Remembrance Day: Remember to Refract




“At this time of year we remember all those who have lost their lives in conflicts around the world both past and present. You can leave a message on a virtual poppy anywhere in the world to remember those who gave the ultimate sacrifice for our freedom.”

Goes the ‘Plant a virtual Poppy’ appeal on the Royal British Legion website.

I can’t say that I like this association between performing the ‘ultimate sacrifice’ and ‘our freedom’. It strikes me as awfully Orwellian for what is left unsaid – ‘at the behest of the state despite what the rest of you buggers have to say’.

Before going on to asking what ‘ultimate sacrifices’ had been made in wars, shouldn’t we be asking what oversights had led to the war? Or does the term ‘ultimate’ in ‘ultimate sacrifice’ serve as an implicit admonishment of those who dare to question beyond the unquestionable ‘ultimate’ – thus presenting it in terms of an, ‘you’re either with us or against us’ divide.  So all it takes for a cause to be for ‘freedom’ is the death of a soldier who peeked above the trenches at the wrong time?

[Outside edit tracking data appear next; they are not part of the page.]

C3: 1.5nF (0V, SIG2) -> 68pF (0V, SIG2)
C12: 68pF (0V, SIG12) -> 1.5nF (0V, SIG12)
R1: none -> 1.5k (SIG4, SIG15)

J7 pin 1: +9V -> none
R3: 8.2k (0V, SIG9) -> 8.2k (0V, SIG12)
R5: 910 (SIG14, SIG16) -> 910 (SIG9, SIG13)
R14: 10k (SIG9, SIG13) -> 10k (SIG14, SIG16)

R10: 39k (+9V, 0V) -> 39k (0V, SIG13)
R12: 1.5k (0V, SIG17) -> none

How much credit can we accord any soldier for not possessing enough knowledge or scepticism to second guess the politicians who dispatch them to battlefields. 

 It’s called ‘desertion’. Being a ‘traitor’.  If you don't thump your chest and go, 'for Queen and Country!' and run headlong into gunfire.

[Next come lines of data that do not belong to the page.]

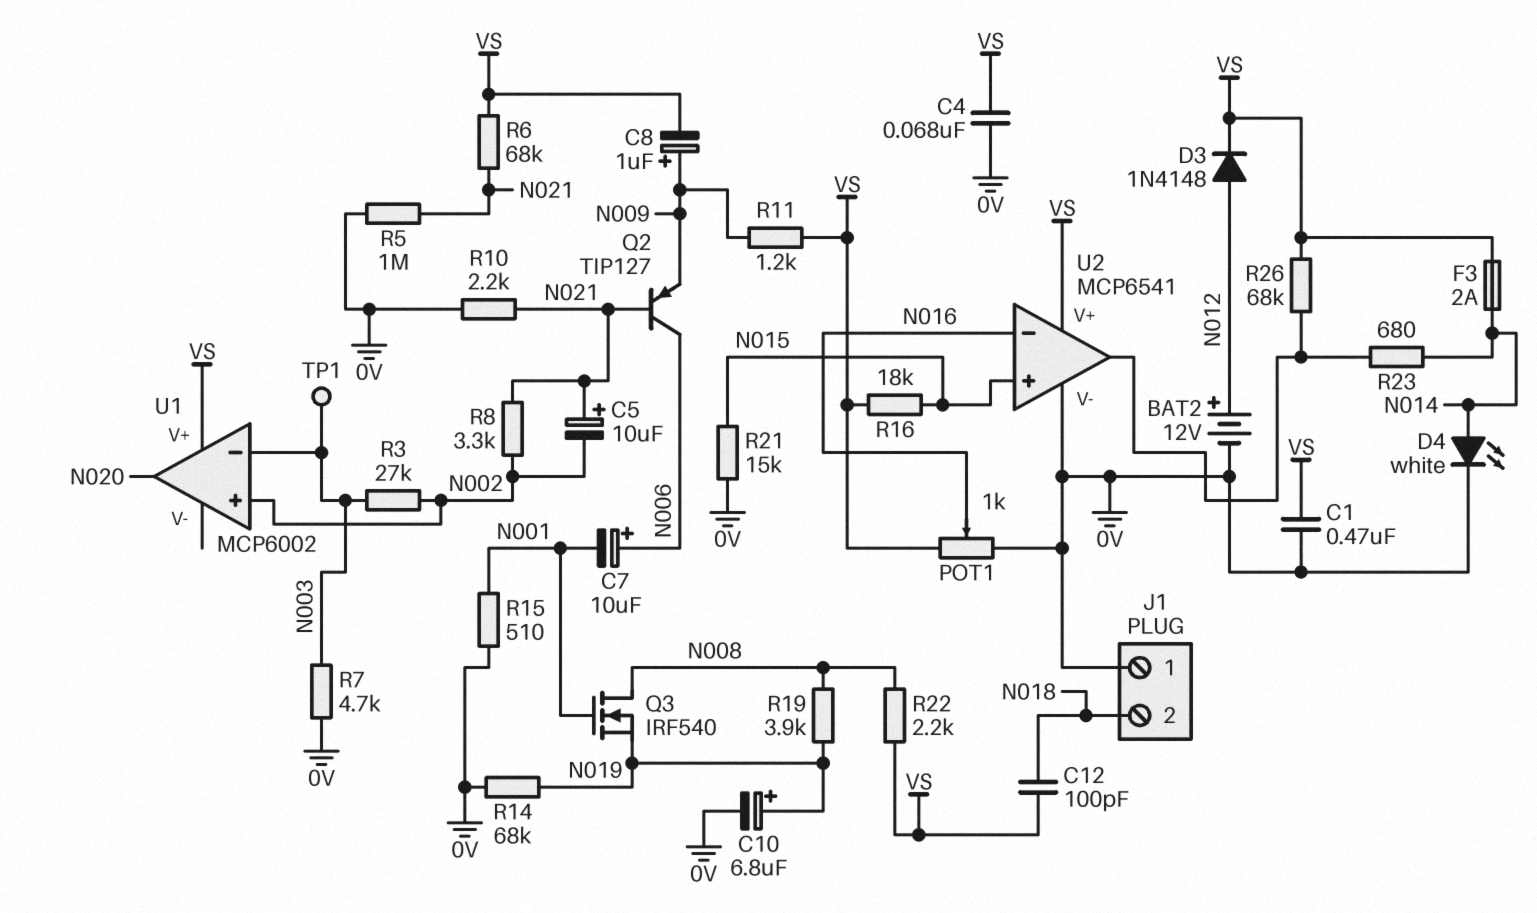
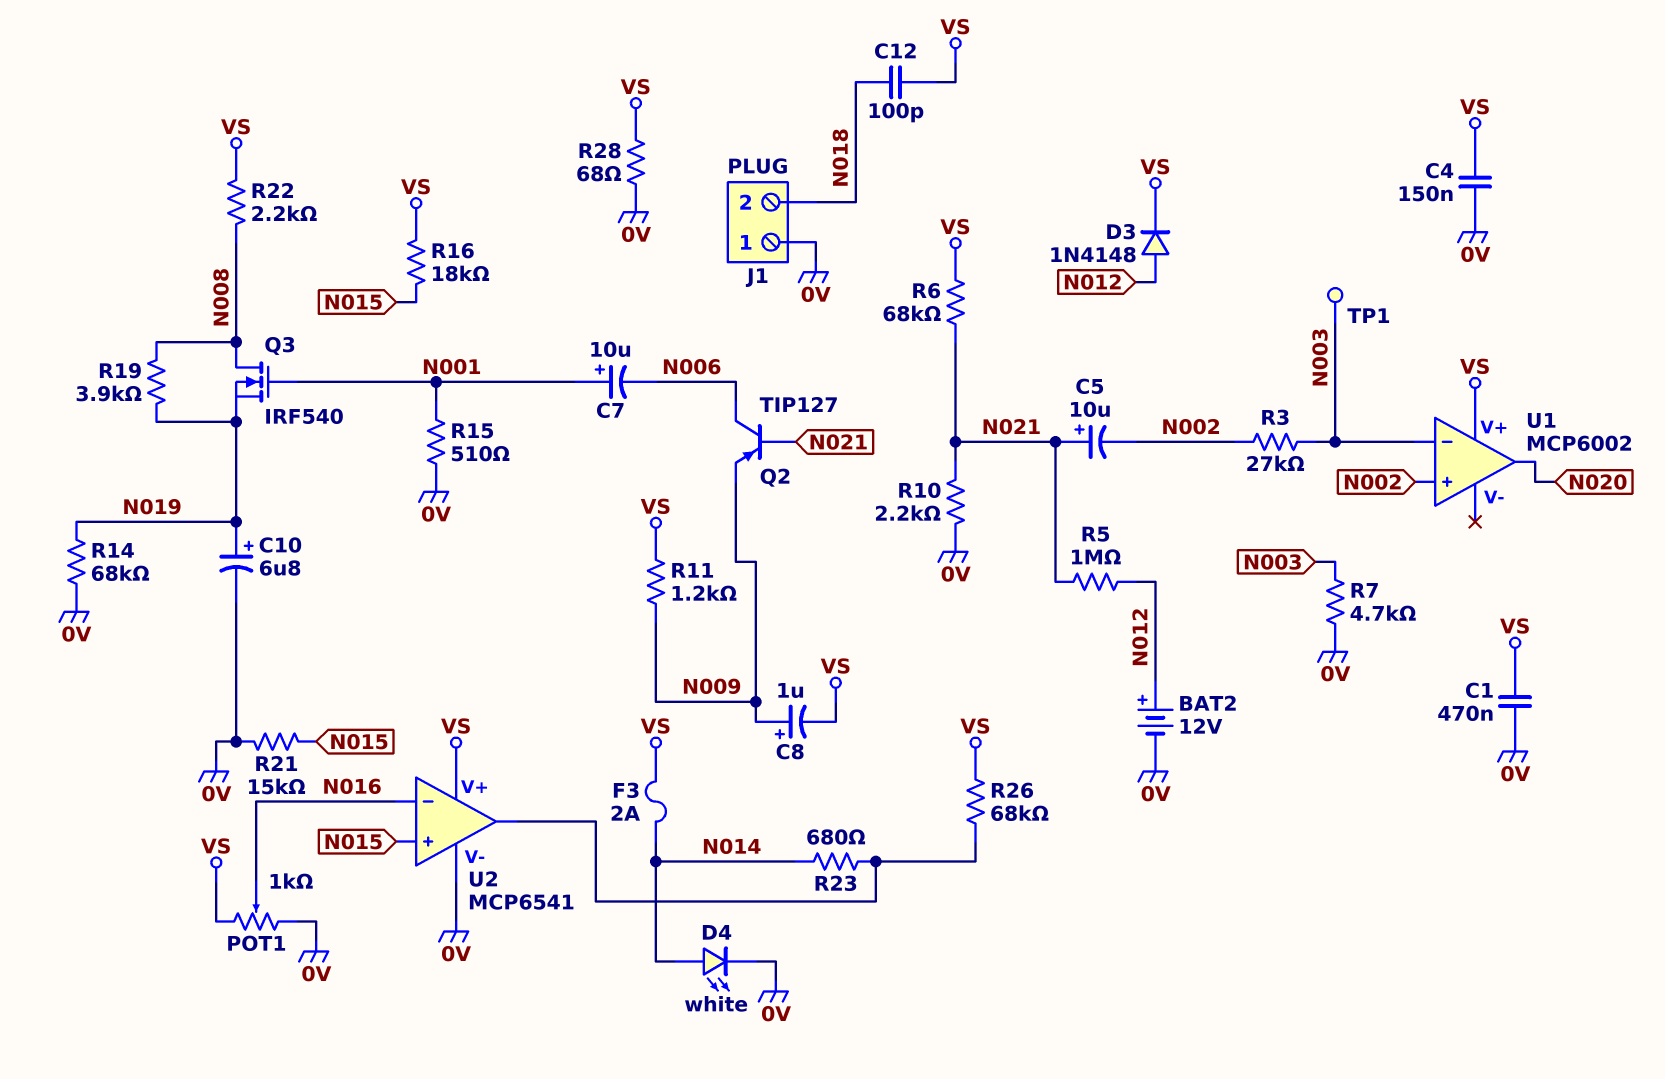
C4: 68nF (0V, VS) -> 150nF (0V, VS)
C7: 10uF (plus N006, minus N001) -> 10uF (plus N001, minus N006)
R5: 1M (0V, N021) -> 1M (N012, N021)
R8: 3.3k (N002, N021) -> none
R28: none -> 68 (0V, VS)

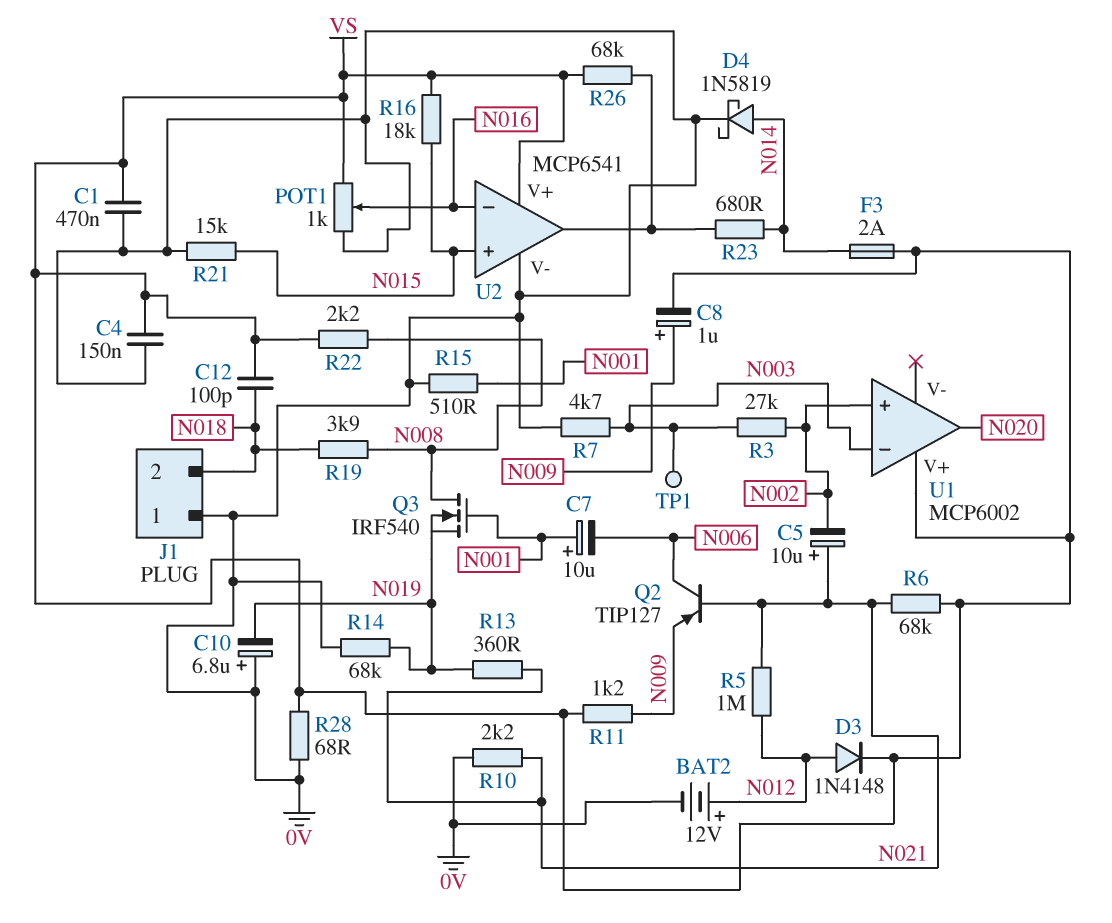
C10: 6.8uF (plus N019, minus 0V) -> 6.8uF (plus 0V, minus N019)
D4: LED white (A N014, K 0V) -> schottky 1N5819 (A N014, K 0V)
R13: none -> 360 (N019, N021)
R19: 3.9k (N008, N019) -> 3.9k (N008, N018)

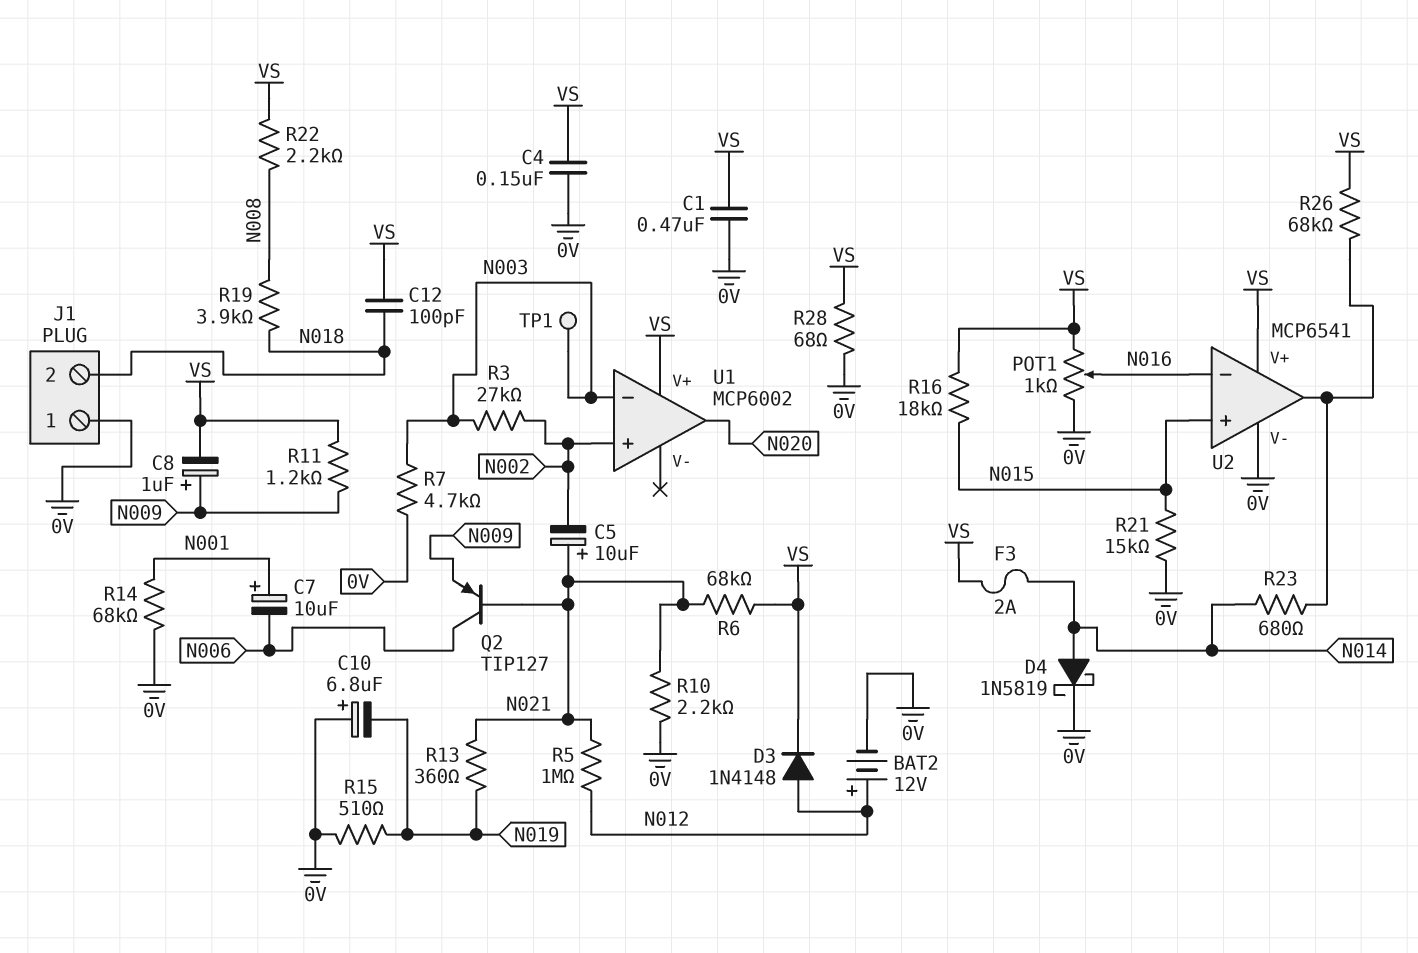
Q3: NMOS IRF540 (G N001, D N008, S N019) -> none
R14: 68k (0V, N019) -> 68k (0V, N001)
R15: 510 (0V, N001) -> 510 (0V, N019)

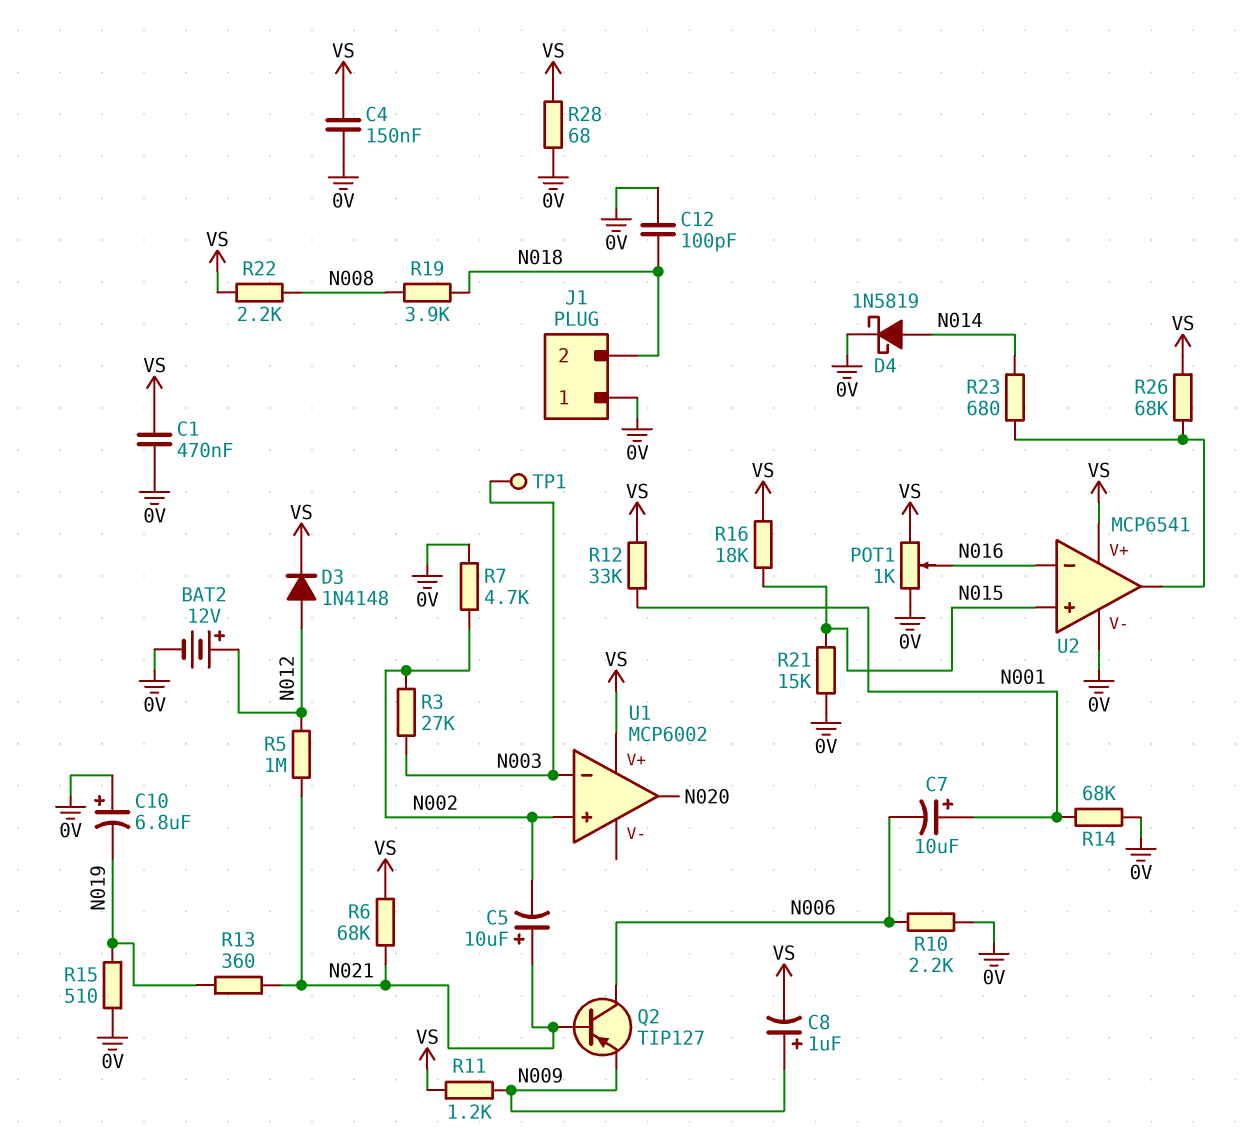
C12: 100pF (N018, VS) -> 100pF (0V, N018)
F3: 2A (N014, VS) -> none
R7: 4.7k (0V, N003) -> 4.7k (0V, N002)
R10: 2.2k (0V, N021) -> 2.2k (0V, N006)
R12: none -> 33k (N001, VS)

This is the language for soliciting obedience in the face of the gun-sight of another.  It is an ad selling heroism to fools.  It is an attempt to microcosmicise the entire event till the individual begins to make sense of right and wrong in terms of her/is relationship with his friends and buddies in the trenches. From this we get definitions of ‘hero’ and ‘deserter’ and we lose sight of the possible aims of the state or how we are fighting for the existence of the ultimate form of fascism, the nation-state itself.

And is this not replicated in the homefront? Do we not similarly lose sight of the political and elitist intents around such wars as we get down in virtual trenches in our backyards and pray for the safe return of our daughters and sons?

Do we not, through this, ‘value war by association’, thus compromising our critique of our governments.  Do we not come across as ‘traitors’ or ‘deserters’ if we do not accord them support and remembrance despite what we might feel about the intentions of the government?

Does it not become difficult to say, ‘I remember my sister’s and brother’s efforts in the war’, followed by, ‘the whole war was a damn mistake, and people were conned into it’.

I have no doubt that both world wars were for freedom. But I have to wonder after the degree to which we were fighting for the freedom to exist within less than ideal conditions, and with these ‘less than ideal conditions’ actually serving as the first cause of those wars, and those that came thereafter.

‘Civilisation’?

Is all progress to be defined in terms of how we’ve managed to make the best out of a bad situation, and thereby making less of ourselves?

So for myself, whilst I will certainly ‘remember’ the war dead way past the 11th hour of the 11th day of the 11th month, I will not allow their deaths to go to waste by not considering why it might be an utter and abhorrent waste of life. The best honour we can afford the ‘war dead’ or iconic figures is not solely in terms of respecting their sacrifice or insights, but in learning through their oversights that led to their being in a position to be remembered as such.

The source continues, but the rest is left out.